La autenticidad, claro, es un campo minado. Si Knausgård necesitó seis tomos para despiezar su vida, ¿por dónde empiezo yo, aquí sentado? Mi lucha es apenas escribir una frase sin borrarla al instante. Miro mis libros. Hojeo y cierro “El pacto ambiguo”. No estoy para Alberca. El café, que hace una hora simbolizaba mi determinación, ahora es una masa tibia y amarga en una taza sucia. Me pregunto qué debería sacrificar primero: ¿una anécdota, una mentira, un pedazo de mi pudor? Un espejo no solo te devuelve tu cara; también te enseña lo que hay detrás.

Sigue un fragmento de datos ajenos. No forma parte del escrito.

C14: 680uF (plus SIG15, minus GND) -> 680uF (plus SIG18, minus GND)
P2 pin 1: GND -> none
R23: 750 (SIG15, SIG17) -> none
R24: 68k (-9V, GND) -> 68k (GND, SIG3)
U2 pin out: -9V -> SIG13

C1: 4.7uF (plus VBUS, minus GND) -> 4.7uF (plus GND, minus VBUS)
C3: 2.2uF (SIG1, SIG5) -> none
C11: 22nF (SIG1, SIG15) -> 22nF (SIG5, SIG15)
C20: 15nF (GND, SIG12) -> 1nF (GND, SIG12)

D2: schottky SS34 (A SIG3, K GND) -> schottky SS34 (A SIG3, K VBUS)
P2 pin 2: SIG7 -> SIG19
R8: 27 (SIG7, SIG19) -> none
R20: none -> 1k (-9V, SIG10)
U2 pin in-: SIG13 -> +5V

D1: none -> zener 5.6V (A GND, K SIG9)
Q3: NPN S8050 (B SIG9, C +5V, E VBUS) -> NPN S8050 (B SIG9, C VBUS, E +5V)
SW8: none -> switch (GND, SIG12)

Y detrás de mí —al menos en esta historia— hay una esposa imaginaria que cocina en silencio, sin saber que su marido, el escribiente, está a punto de convertirla en personaje. La vergüenza es saber que, para alcanzar una verdad, a veces hay que mentir con precisión o decir la verdad exacta, que es casi peor. Claro que no tengo esposa, pero la invento. La necesito para recordarme que toda ficción, incluso la más íntima, requiere un otro, una sombra que nos devuelva sentido. Eso es lo que entendí leyendo a Millás: la realidad solo se sostiene cuando la manipulas un poco.

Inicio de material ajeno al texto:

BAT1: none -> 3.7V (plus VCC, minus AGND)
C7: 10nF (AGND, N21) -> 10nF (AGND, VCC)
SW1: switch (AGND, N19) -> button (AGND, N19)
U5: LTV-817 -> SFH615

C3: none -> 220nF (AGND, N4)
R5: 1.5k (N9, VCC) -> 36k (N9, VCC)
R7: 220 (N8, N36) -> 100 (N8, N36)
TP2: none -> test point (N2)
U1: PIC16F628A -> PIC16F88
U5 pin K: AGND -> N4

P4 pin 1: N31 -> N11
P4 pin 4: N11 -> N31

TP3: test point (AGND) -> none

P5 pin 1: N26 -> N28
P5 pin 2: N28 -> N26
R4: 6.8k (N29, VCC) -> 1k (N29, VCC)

Quizás toda esta escritura no sea más que una excusa para hablar conmigo mismo. Lo que escribo aquí no es verdad, pero se le parece. Como cuando uno se mira al espejo y acomoda el gesto para reconocerse. A veces imagino que la autoficción es eso: un espejo ligeramente empañado donde el reflejo se desdibuja lo justo para volverse soportable. En el fondo, nadie quiere verse del todo nítido. Tal vez de eso se trate todo: de seguir luchando, no contra el tiempo ni contra la página en blanco, sino contra la tentación de rendirse. La educación, la escritura, el entrenamiento, son apenas formas distintas de insistir en estar vivos.
Abro un nuevo documento. El café está frío. La tensión es una calentura que sube por la nuca. Un comienzo terrible, banal. No importa. Nadie empieza la vida siendo brillante; se empieza balbuceando. Pero la literatura exige un gesto, una decisión. La mía, hoy, es mirar esa taza y esperar a ver si el texto, de una vez por todas, me traga entero.
Mi esposa —la inventada— sigue cocinando.
Yo sigo aquí.
Y mi lucha, la más pequeña y verdadera, acaba de empezar.